_What to work on_
Without including the images, transcribe each record precisely as it appears below.

──────── Entries supplied

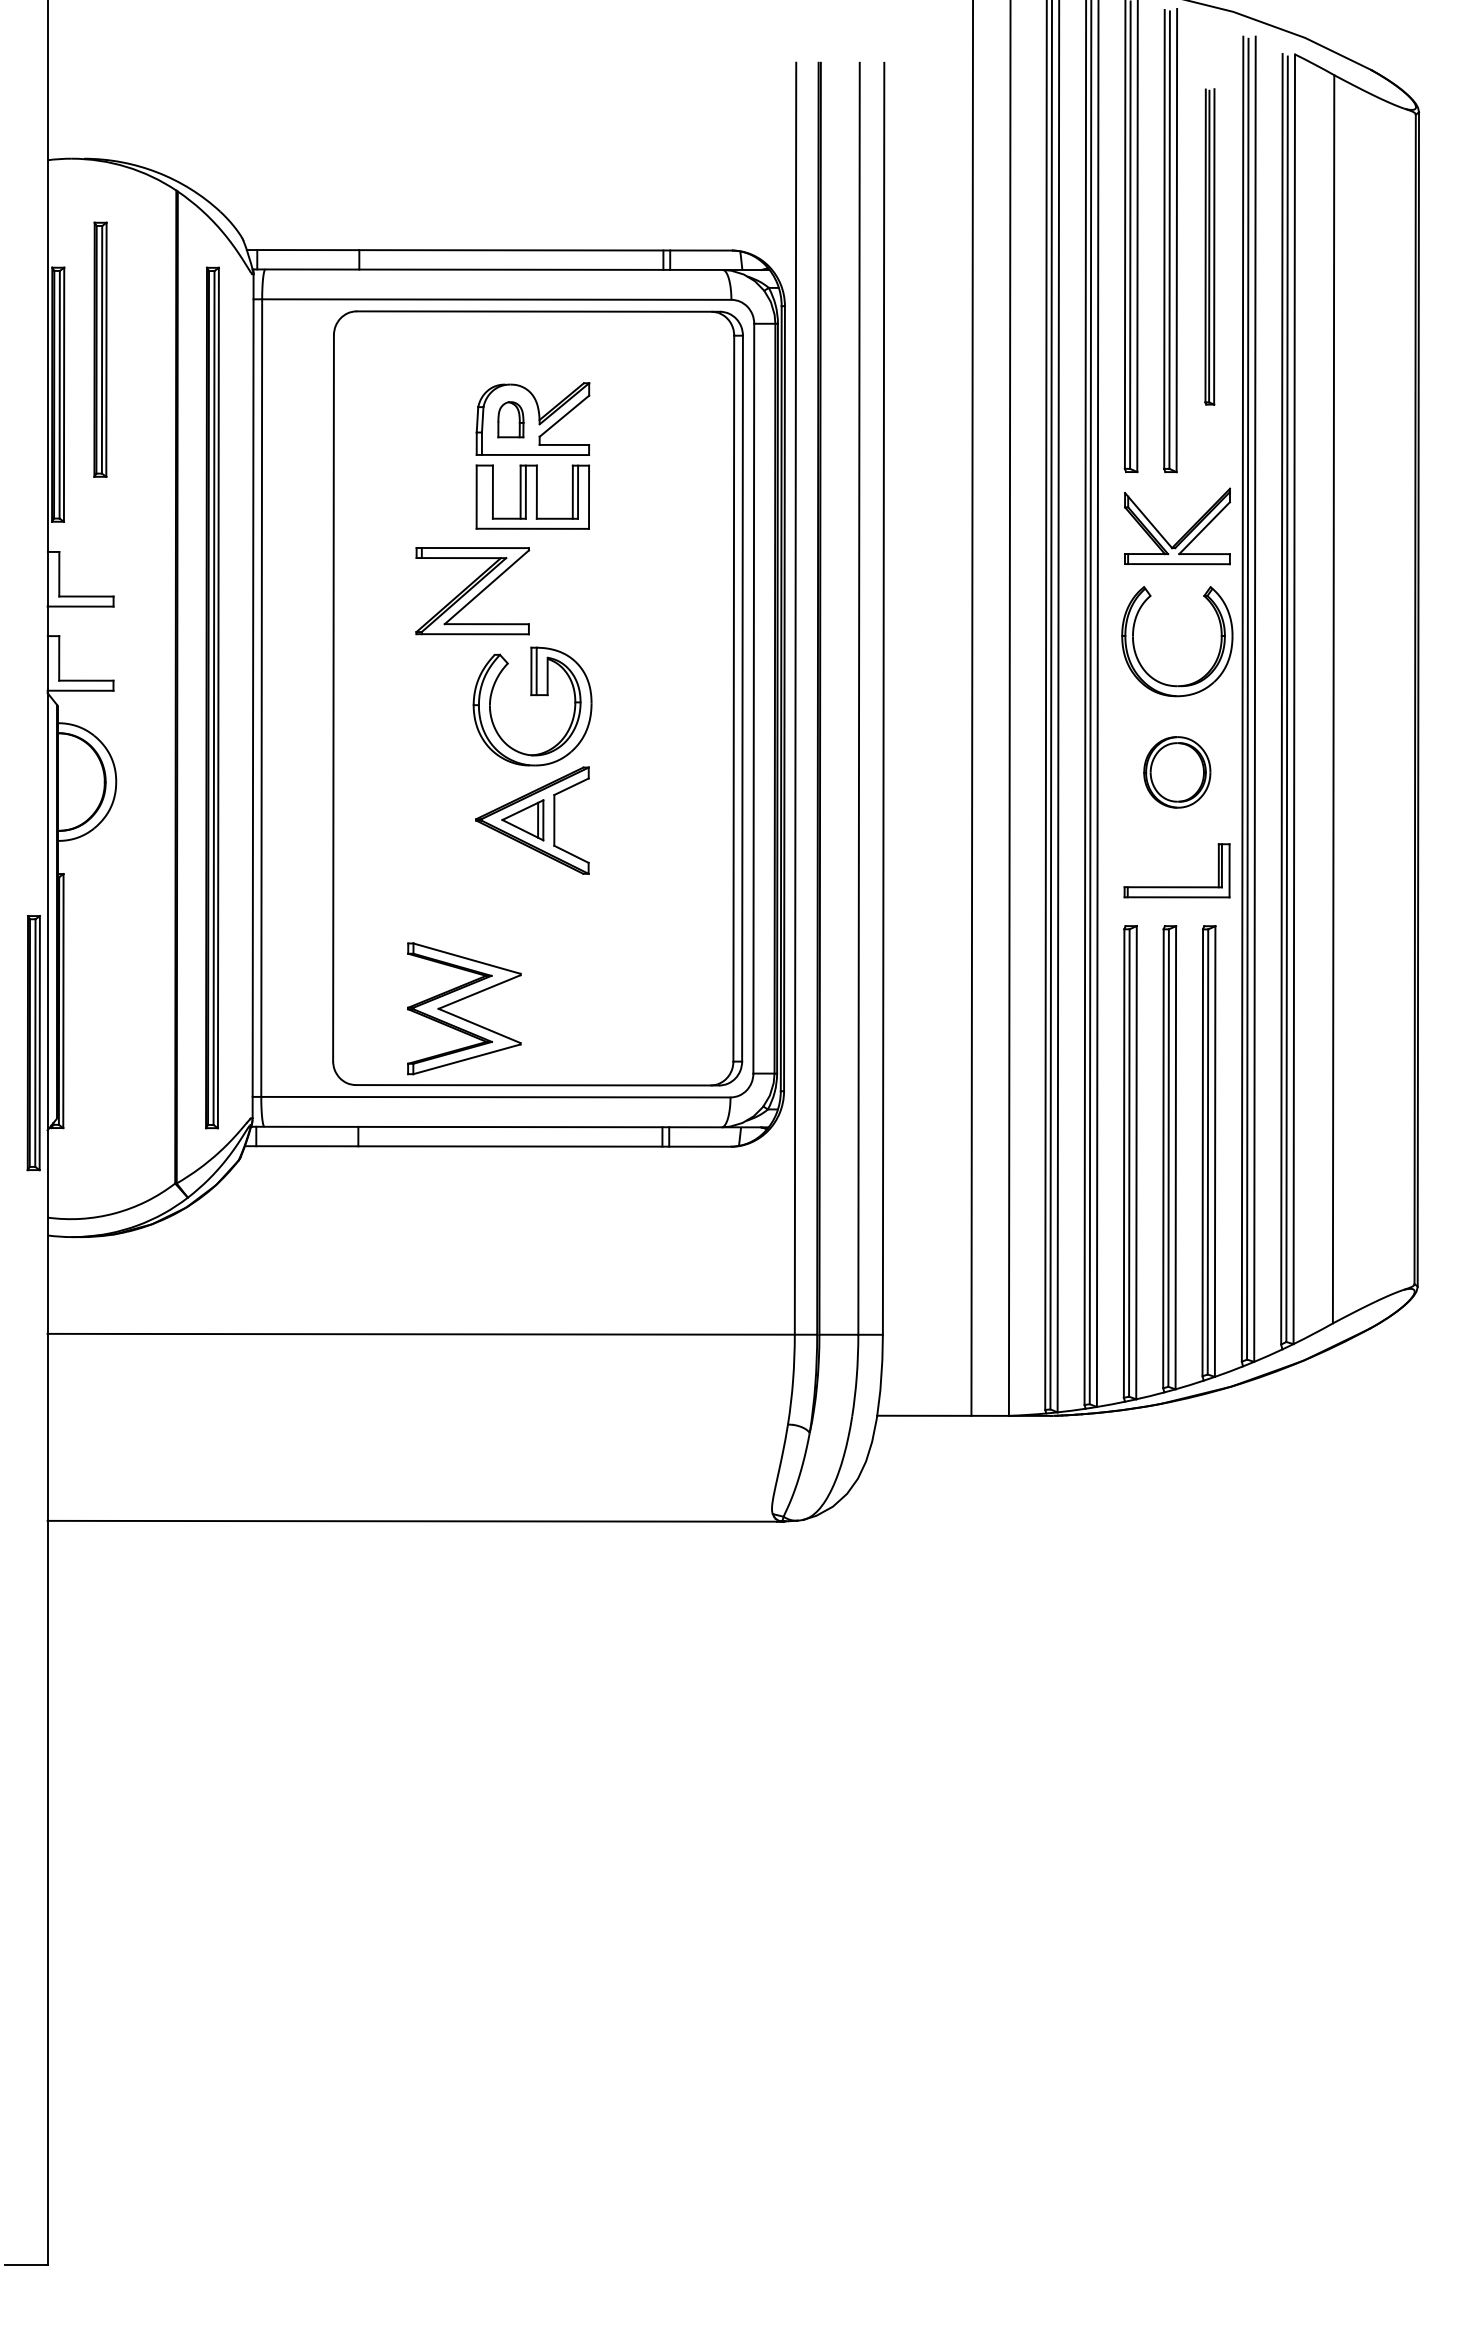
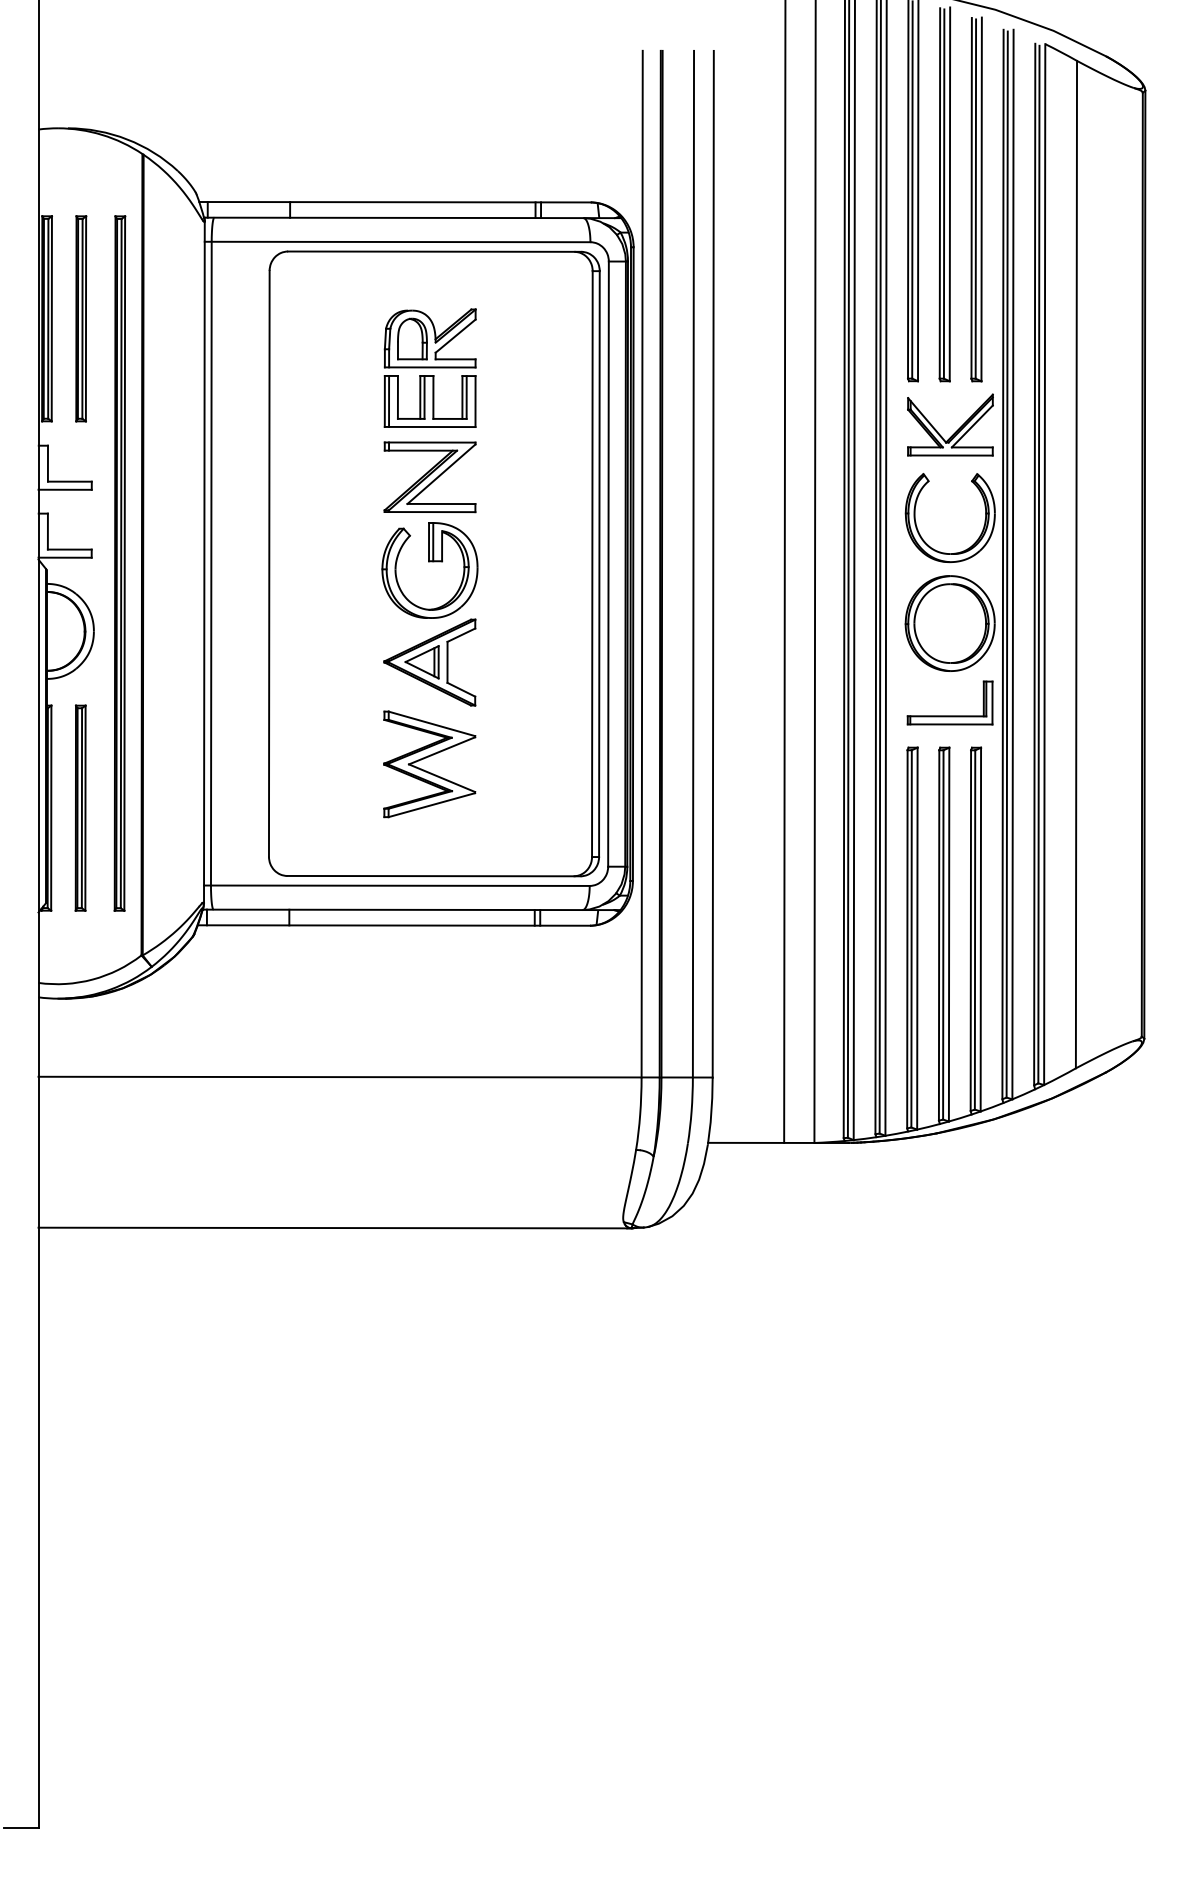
part: (1209, 246) -> (976, 199), size x1.43
part: (100, 349) -> (81, 318), moved
part: (510, 419) -> (412, 338), size x1.43
line: (481, 496) -> (388, 400), added
part: (472, 591) -> (429, 477), moved
part: (212, 697) -> (119, 563), moved
part: (1177, 772) -> (950, 623), size x1.67
part: (461, 1000) -> (427, 757), moved
part: (33, 1043) -> (80, 808), moved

────────────────

_Solution_
part: (1209, 246) -> (976, 199), size x1.43
part: (100, 349) -> (81, 318), moved
part: (510, 419) -> (412, 338), size x1.43
line: (481, 496) -> (388, 400), added
part: (472, 591) -> (429, 477), moved
part: (212, 697) -> (119, 563), moved
part: (1177, 772) -> (950, 623), size x1.67
part: (461, 1000) -> (427, 757), moved
part: (33, 1043) -> (80, 808), moved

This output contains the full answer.